Much at this point has been written about the controversy at Yale University about whether free speech should be sacrificed for the sake of students’ intellectual comfort, the notion that any person deserves ‘safe space,’ or in order to prevent real or perceived racism.
I have addressed the silliness of “cultural appropriation” here, and “trigger warnings” here. Yesterday, I suggested that Yale University and other top-tier schools might achieve better intellectual diversity by manipulating their holistic admissions process to prioritize diversity not simply on the grounds of color and religion, but also by breaking down the effective barrier between those who have served in their country’s military and those who have not. Anyone who has ever taught both military veterans and at an Ivy League college knows that the veterans are generally more intellectually grounded and incisive than their counterparts who have not served.
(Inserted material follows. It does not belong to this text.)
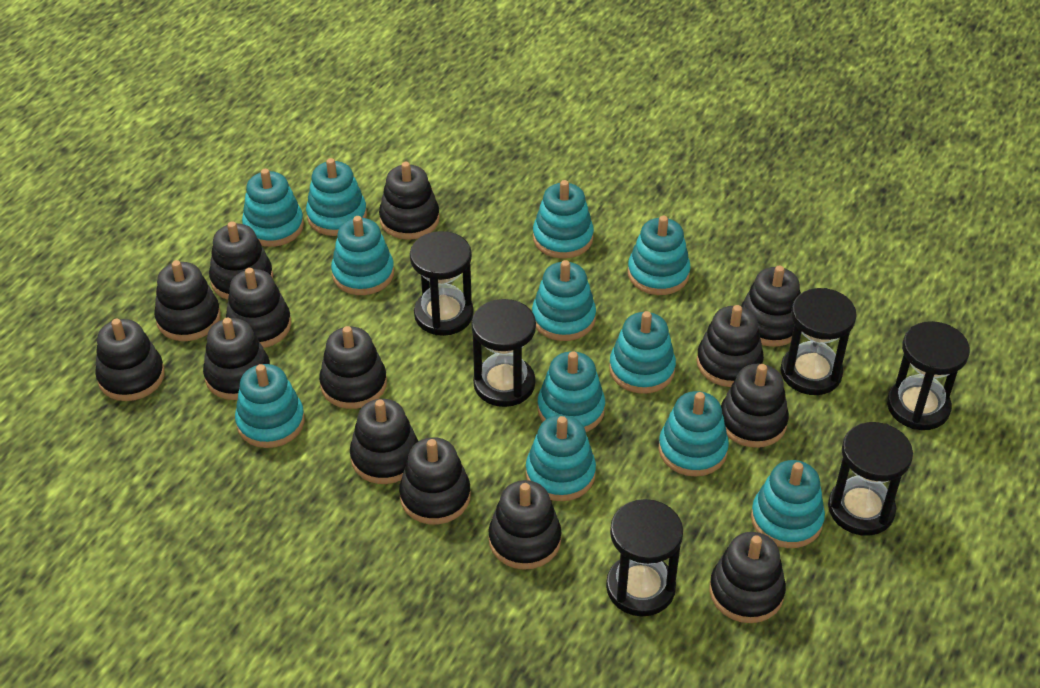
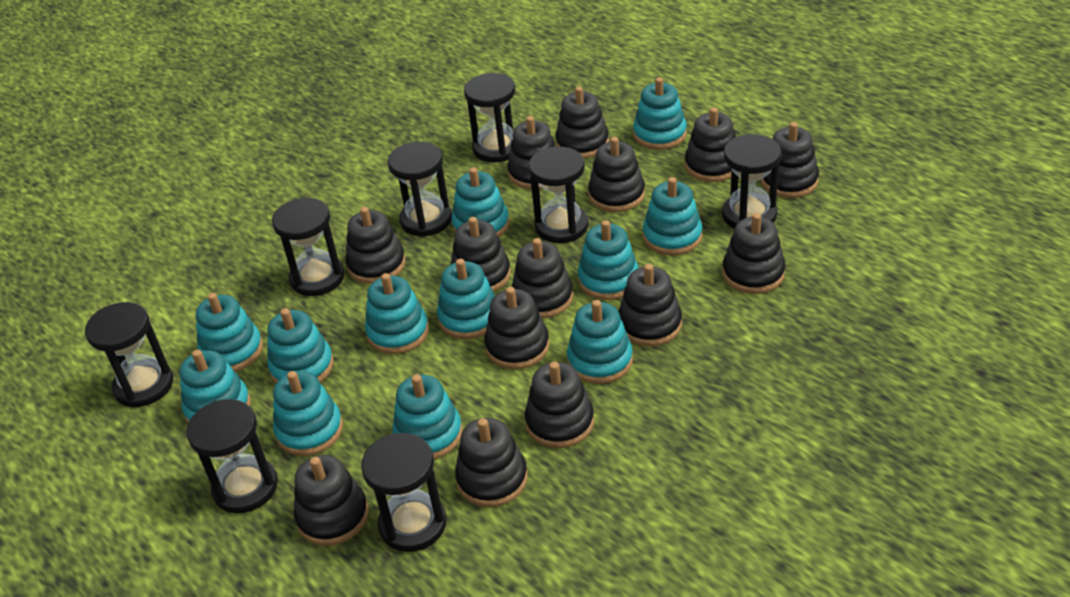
black hourglass: 6 -> 8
The issue is not simply about area studies — and having the ability to call out academic theories as diverging from reality — but also about race, gender, and meritocracy. Yes, racism exists in the military — ask any young Navy sailor about racism, however, and expect a lengthy discourse about Filipino chiefs discriminating against non-Filipinos, regardless about whether they are black, white, or Hispanic. And while the Pentagon engages in the same sort of color-obsessed unspoken quota system for promotions at the top brass level as do Ivy League admissions officers in choosing who gets in and who does not, generally speaking, the U.S. military is far more of a meritocracy and melting pot than are universities. Military veterans also understand the value of citizenship and know for what they stand, something few university students understand against a backdrop of an intellectual culture that promotes moral and cultural equivalency and favors nihilism over citizenship.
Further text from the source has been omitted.